Bank of England tightening expectations have stalled. WIRP suggests another 25 bp hike is priced in for the next meeting June 16. Looking ahead, the swaps market is pricing in 150 bp of total tightening over the next 12 months that would see the policy rate peak near 2.50%. There are no BOE speakers this week and given last week’s communications disaster, that might not be a bad thing.
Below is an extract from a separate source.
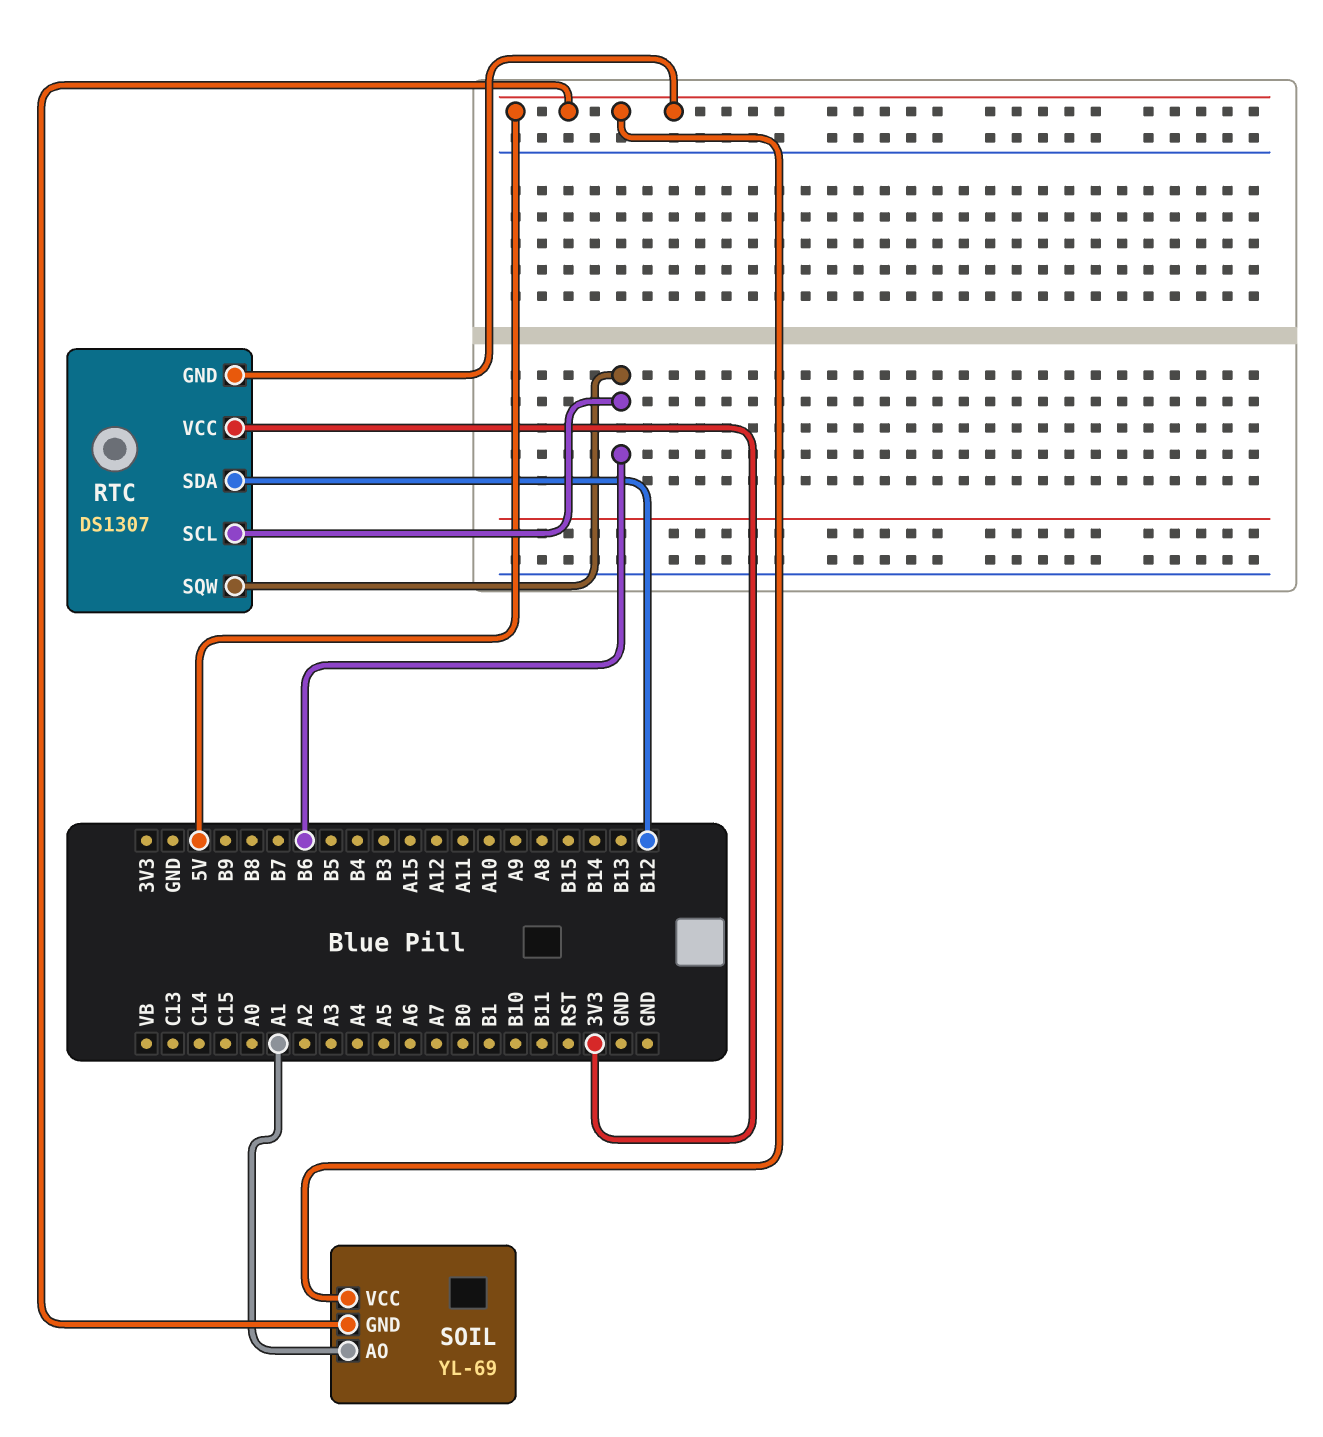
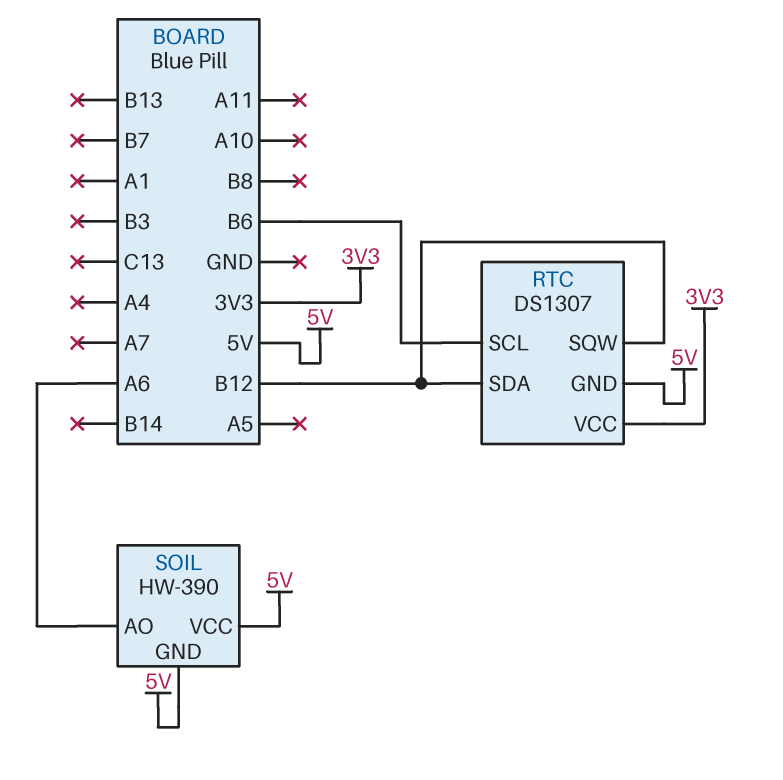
RTC pin SQW: B6 -> B12
SOIL: YL-69 -> HW-390
SOIL pin AO: A1 -> A6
Norway reports April CPI Tuesday. Headline is expected at 4.7% vs. 4.5% in March, while underlying is expected at 2.4% y/y vs. 2.1% in March. If so, headline would accelerate for the second straight month and further above the 2% target. Norges Bank kept rates on hold last week but reaffirmed its March rate path and signaled a hike at the next meeting June 23. Looking ahead, the swaps market is pricing in 150 bp of total tightening over the next 12 months followed by another 50 bp over the subsequent 12 months that sees the policy rate peak near 2.75%, up from 2.5% at the start of last week. March IP will be reported Monday, while Q1 GDP will be reported Friday.
Sweden reports April CPI Thursday. Headline is expected at 6.2% y/y vs. 6.0% in March, while CPIF is expected at 6.3% y/y vs. 6.1% in March. If so, CPIF would be the highest since and December 1991 and further above the 2% target. No wonder the Riksbank delivered a hawkish surprise last month and started liftoff. The bank said then that it expects another two or three more hikes this year and also announced a slower pace of asset purchases in H2. The bank raised its inflation forecasts significantly and adjusted its expected rate path upward and sees the policy rates “somewhat below 2%” in three years’ time. Contrast this rather modest path with the swaps market, which is pricing in 200 bp of tightening over the next 12 months followed by another 75 bp over the subsequent 12 months that would see the policy rate peak near 3.0%, up from 2.5% right after the April hike.
Bank of Japan may shed more light on the April 27-28 meeting. Minutes will be released Monday, while the summary of opinions will be released Thursday. At that meeting, all policy settings were kept unchanged and the bank said that rates will remain at present or lower levels. It underscored its commitment to Yield Curve Control by announcing it would carry out unlimited fixed rates 10-year JGB purchases every business day at the upper target limit of 0.25%. Updated forecasts suggested no need to tighten for several years. Next policy meeting is June 16-17 and all signs point to continued dovishness from the BOJ.
March cash earnings Monday will be the data highlight for Japan. Nominal earnings are expected at 0.9% y/y vs. 1.2% in February, while real earnings are expected at -0.6% y/y vs. flat in February. Several BOJ policymakers have said that they would like to see wage significant wage growth as well as inflation at the 2% target before they would consider tightening policy and so the earnings data have taken on greater importance. As things stand, it’s clear that wage growth remains modest. Household spending will be reported Tuesday and is expected at -3.3% y/y vs. 1.1% in February.
March current account data Thursday will be of interest. An adjusted surplus of JPY628 bln is expected vs. JPY517 bln in January. However, the investment flows will be of most interest. February data showed that Japan investors were net sellers of U.S. bonds for the fourth straight month and the -JPY3.13 trln sold was the biggest since April 2020. Japan investors were net buyers (JPY186 bln) of Australian bonds in February but were net sellers of Canadian bonds (-JPY66 bln) for the first time since August. They were small net buyers of Italian bonds (JPY37 bln) for the second straight month.